Edited: John D'Errico
on 17 Apr 2024

Since in reality, you have what is called an implicit function, we want to use fimplicit. I might do it like this:

fun = @(x,y) (1 - 3.*nthroot(x,3).^2 + 3.*nthroot(x,3).^4 - x.^2) - y.^2;

That is, you will get the negative branch of the curve by squaring the square root. fimplicit does the heavy lifting for you here.

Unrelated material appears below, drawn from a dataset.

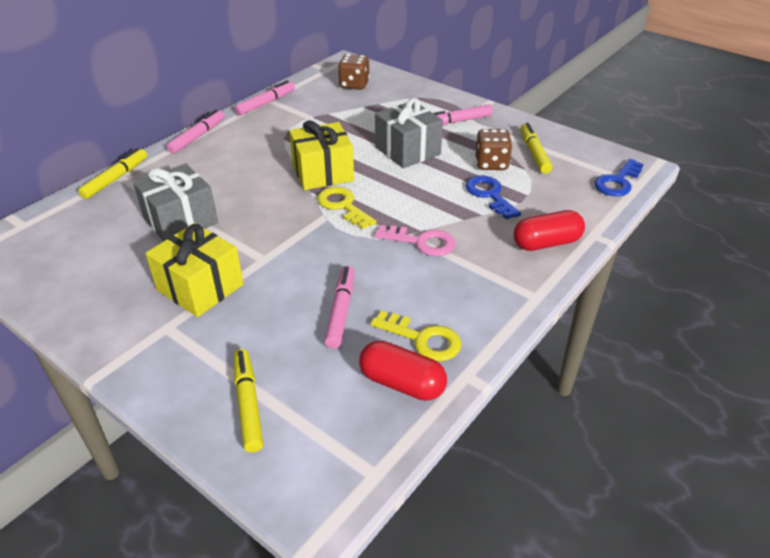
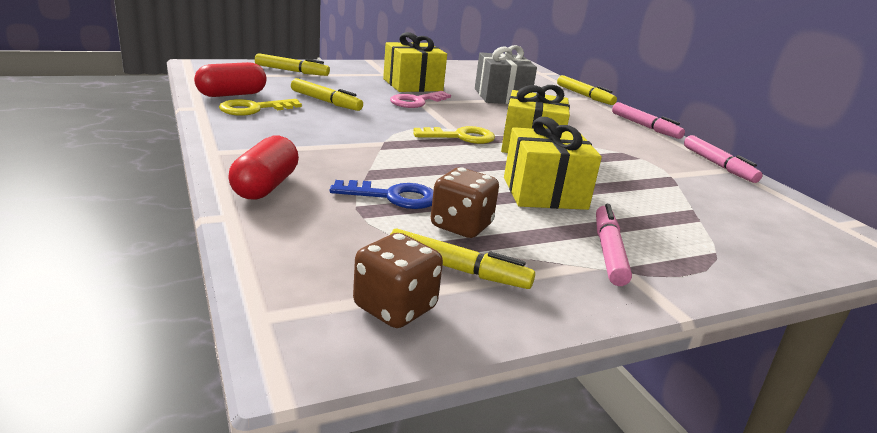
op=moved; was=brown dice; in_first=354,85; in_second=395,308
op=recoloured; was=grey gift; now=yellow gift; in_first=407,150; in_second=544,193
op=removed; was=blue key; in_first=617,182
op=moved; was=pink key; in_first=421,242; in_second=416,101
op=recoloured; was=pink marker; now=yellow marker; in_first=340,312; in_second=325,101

fimplicit(fun,[-1,1,-1,1])

grid on

xlabel 'X'

ylabel 'Y'

Note my use of nthroot protects me from having problems when x is negative. This avoids creating complex numbers. For example, the real cube root of -2 is

nthroot(-0.5,3)

Therefore, the real 2/3 power of -2 can be found by squaring that result.

nthroot(-0.5,3).^2

The problem of course is if you simply use direct fractional powers, then MATLAB will return ONE of the solutions, but it will choose by default a complex solution for that fractional power. In fact, there are multiple fractional powers we must worry about as solutions. This is only one of them:

(-0.5).^(2/3)

I do something similar to deal with the 4/3 power of x. As well, squaring both sides allows fimplicit to plot all 4 branches, for both positive and negative x, as well as positive and negative y.

A bit tricky I'll admit, but, it works, and works correctly, because it deals properly with those nasty fractional powers.

fimplicit is a tremendously useful tool when used carefully.